Mr. Lyons has an extensive sales and management background that will aid in the Company’s business development.  As noted above, for the past fifteen years, Mr. Lyons’ career has been in sales generation including in the financial services and wholesale lending industries.  In these positions, Mr. Lyons has also been involved in integrating the brick and mortar sales experience with developing technology.  This experience includes assisting in the development of online platforms for past companies that allow an existing company’s client base to access the company using the internet.  This understanding of technology will allow Mr. Lyons to lead the Company toward its technology driven goals.  Finally, with his management and personnel training experience, the Company feels Mr. Lyons is a valuable asset that will be able to lead the Company’s business plan during its development stage.
 
Jesus Diaz, Director and Chief Financial Officer.  Jesus Diaz is the Company’s Chief Financial Officer and also serves as a member of our board of directors.  He has served the Company in these capacities since July 2010.  Mr. Diaz also has served as the Chief Financial Officer and Chief of Operations of Abazias, Inc. since 2002.  Abazias, Inc. is a nationally recognized online jeweler and is a subsidiary of Omni Reliant Holdings Inc., a publicly traded company.  Since 2009 Mr. Diaz has also served as the Chief Operating Officer of Business Consulting Options, LLC, a national merchant cash advance company.  He also serves as the operations manager of National WLD Techmark Inc., an internet administration and marketing firm and has held this position since 2001.  Mr. Diaz served as the Chief Operating Officer of University Cash Inc. from May 1999 to June 2002.  Mr. Diaz received his Bachelors degree in History from the University of Florida in 1998.

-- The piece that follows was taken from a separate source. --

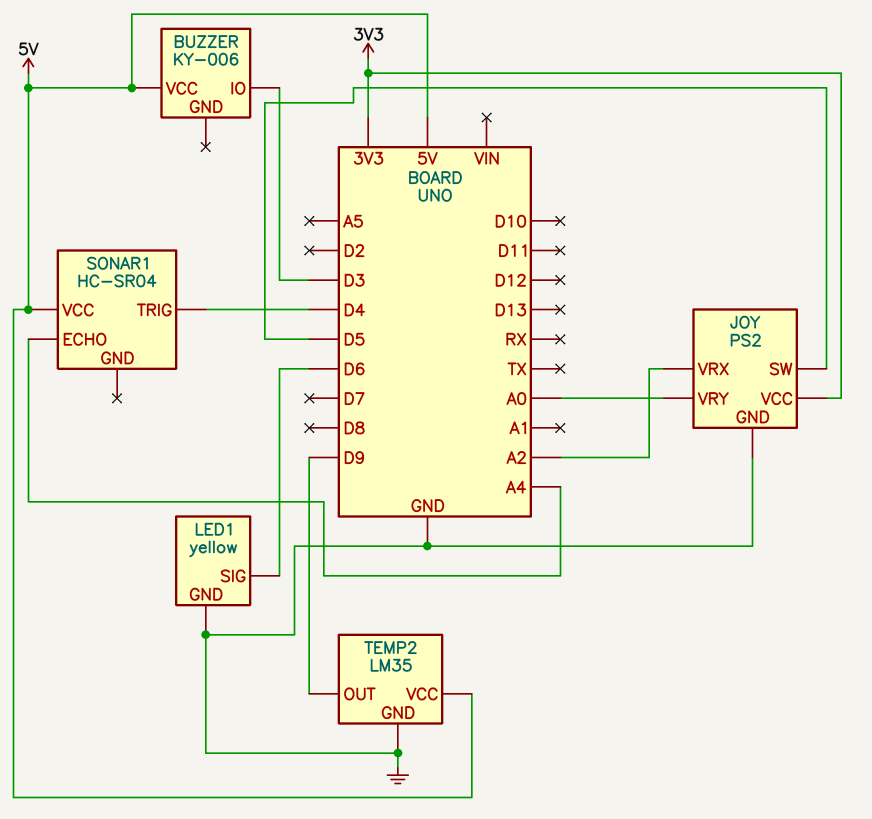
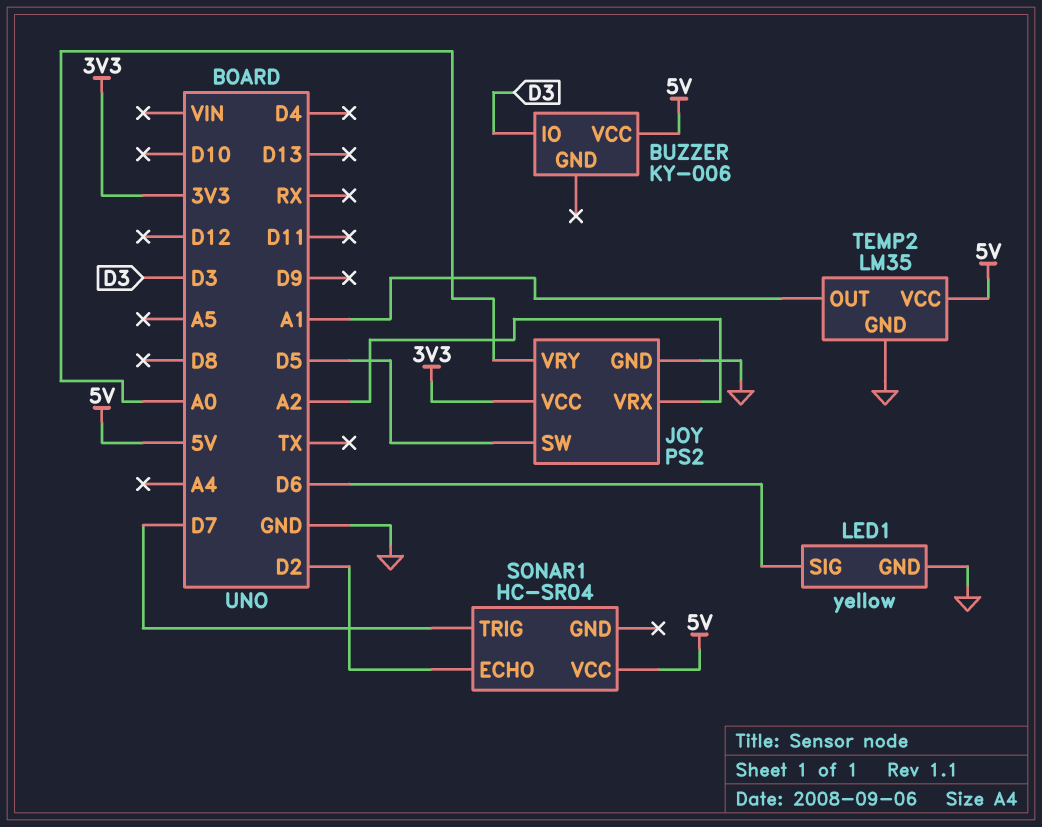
SONAR1 pin ECHO: A4 -> D2
SONAR1 pin TRIG: D4 -> D7
TEMP2 pin OUT: D9 -> A1

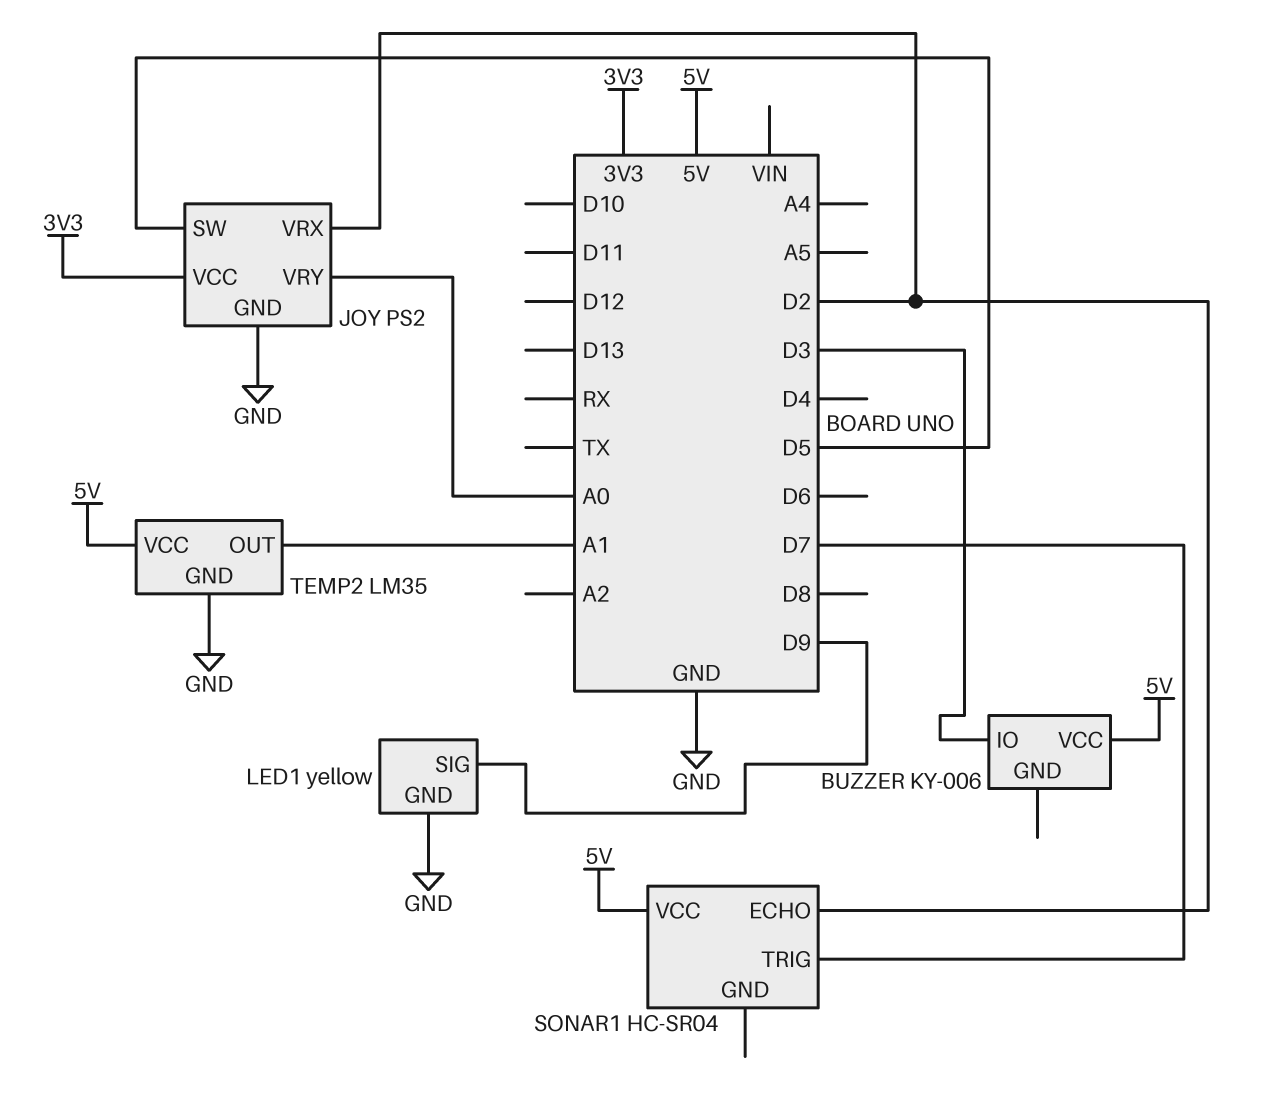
JOY pin VRX: A2 -> D2
LED1 pin SIG: D6 -> D9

Although Jesus Diaz’s business experience is not specific to the online retail sale of sunglasses and other accessories, Mr. Diaz has nearly ten years of experience in the retail internet arena.  Since 2002, Mr. Diaz has served as the Chief Financial Officer and Chief Operating Officer of Abazias, Inc. (OTCBB: ORHI). Abazias, Inc. is engaged in the direct sale of engagement rings, watches and other jewelry to the public at discount prices.  Therefore, Mr. Diaz’s experience with Abazias will translate well to the Company’s business plan.  In addition, Mr. Diaz is also Chief Operating Officer of Business Consulting Options, LLC, an online provider of merchant cash advances based on the purchase or credit card receivables at a discounted rate.  Because Business Consulting Options, LLC’s business is internet driven, Mr. Diaz has extensive knowledge about internet sales and marketing.  Finally, Mr. Diaz also serves as the operations manager of National WLD Techmark, Inc., an internet marketing firm.  Mr. Diaz’s experience at National WLD Techmark, Inc. will assist the Company in implementing its internet marketing plans including the use of search engine optimization and effective banner advertising techniques.
 
Ryan Ford, Director. Ryan Ford is a member of our board of directors.  Mr. Ford was elected to our board of directors in July 2010.  Since September 2009, Mr. Ford has served as the Vice-President of Operations for The Tyler Ryan Group, LLC, a national marketing & media agency.  He also has served as the Chief Operational Officer of Natural Sundae, Inc., a national natural body care company, since October 2007.  Prior to his employment with Natural Sundae, Inc., he owned Haul and Oats LLC, a trucking and logistic company from January of 2006 to June of 2007.  From January of 2002 to December of 2005, Mr. Ford served as the Vice-President/Partner of Worldwide Multi-Media LLC , a marketing and e-commerce firm.  Mr Ford has significant experience in designing, hosting, and promoting e-commerce businesses, which is a material component to the Company’s business plan.

Significant Employees
 
Other than the executive officers named above, the Company does not have any “significant employees.”
 
Family Relationships

There are no known family relationships among any of our directors and executive officers.
 
Involvement in Legal Proceedings
 
To the best of our knowledge, during the past ten years, none of our directors or executive officers were involved in any of the following: (1) any bankruptcy petition filed by or against any business of which such person was a general partner or executive officer either at the time of the bankruptcy or within two years prior to that time; (2) any conviction in a criminal proceeding or being subject to a pending criminal proceeding (excluding traffic violations and other minor offenses); (3) being subject to any order, judgment, or decree, not subsequently reversed, suspended or vacated, of any court of competent jurisdiction, permanently or temporarily enjoining, barring, suspending or otherwise limiting his involvement in any type of business, securities or banking activities; and (4) being found by a court of competent jurisdiction (in a civil action), the SEC or the Commodities Futures Trading Commission to have violated a federal or state securities or commodities law, and the judgment has not been reversed, suspended, or vacated.
 
 
12

 
 
Committees of the Board of Directors
 
At present, we do not have an audit committee, compensation committee, nominating committee, an executive committee of our board of directors, stock plan committee or any other committees.  This is primarily due to our size and our status as a development stage company.  Jesus Diaz will perform certain functions of an audit committee, such as recommending a firm of independent certified public accountants to audit the annual financial statements; reviewing the independent auditor’s independence, the financial statements and their audit report; and reviewing management’s administration of the system of internal accounting controls. 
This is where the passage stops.